Na zdjęciu Quentin, kiedy miał 3 miesiące. Zmienił się bardzo. Na dobre oczywiście. Wspaniałe konisko z niego będzie.
Komis z matmy 28, z historii 29. Wypadałoby się historii pouczyć, z matmą problemu nie ma, już kończę przerabiać cały zakres. Kurwa kurwa kurwa. Męczące to. Trudno się mówi. Trzeba.

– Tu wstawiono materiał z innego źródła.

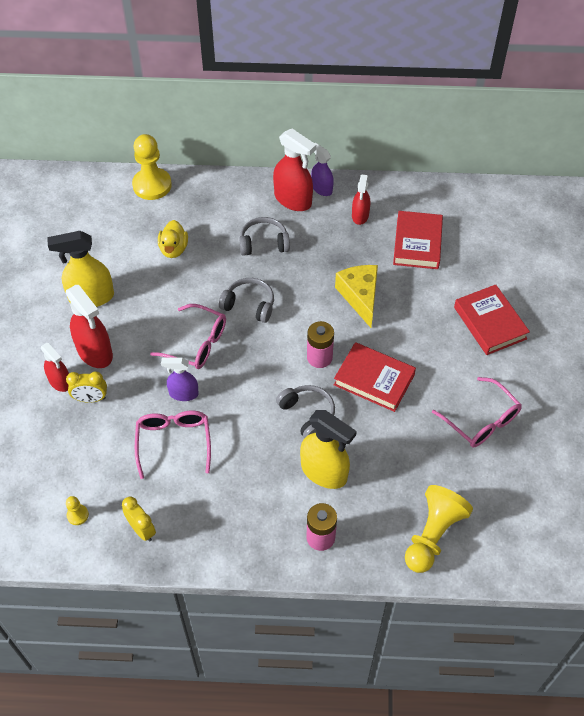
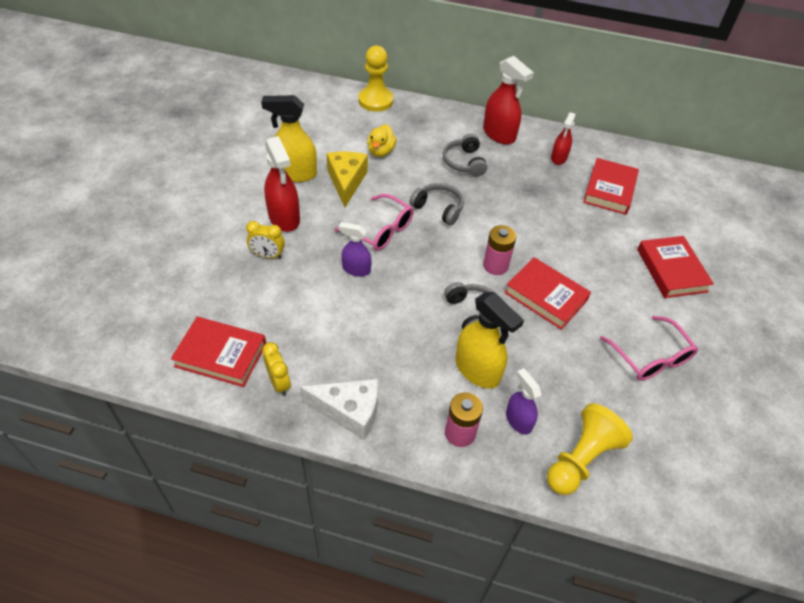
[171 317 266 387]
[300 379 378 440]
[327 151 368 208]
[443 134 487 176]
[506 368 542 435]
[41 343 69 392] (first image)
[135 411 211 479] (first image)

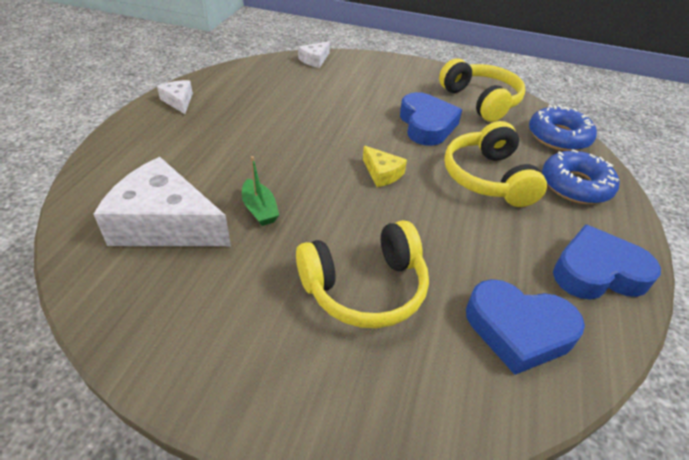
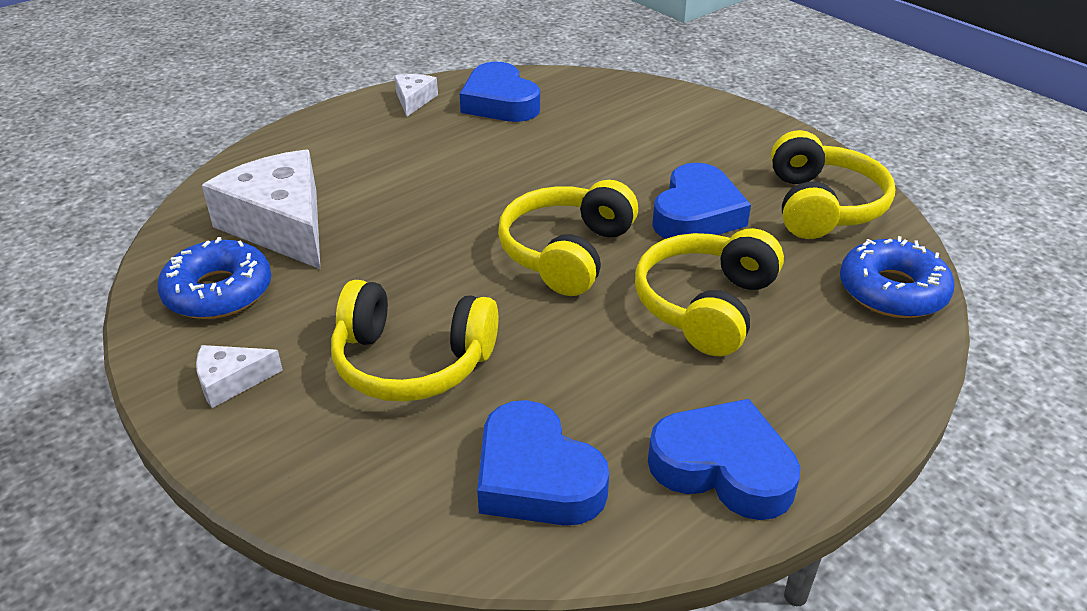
[157 237 271 319]
[196 345 283 408]
[459 62 540 122]
[498 180 638 296]
[242 156 279 226] (first image)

Dlaczego to musi być takie trudne w chuj bardzo? Czemu chociaż raz nie może mi coś wyjść? Jeden, jedyny raz. Chcę być jak ten jebany "promień słońca". Naiwna Natalka. Głupia Natalka. Ślepa Natalka. Nie poddam się tak czy siak, wierzę i mam nadzieję. Za każdym razem jest to mój błąd, ale popełnię go jeszcze milion razy. Gdybym sobie odpuściła, nie wybaczyłabym sobie. Trzeba znaleźć klucz. Może rozwiązanie problemu nie jest wcale tak daleko... Może źle szukam. Zawsze będę lubiła podobne sytuacje, kocham mieć zajęte myśli takimi pierdołami. Można dokopać się wtedy do sfer umysłu, które na codzień nie są w użytku. Ciekawe to. Potrzebne bardzo. Po co się tak kaleczyć, zapyta ktoś. Odpowiem, że nie wiem. To ta nadzieja dodaje sił psychicznych na przetrwanie bolączki. Porycie.
You gave me my heartache
You give me my blues
I'm here on your doorway
I got nothing to lose
And cryin's no use
fuck.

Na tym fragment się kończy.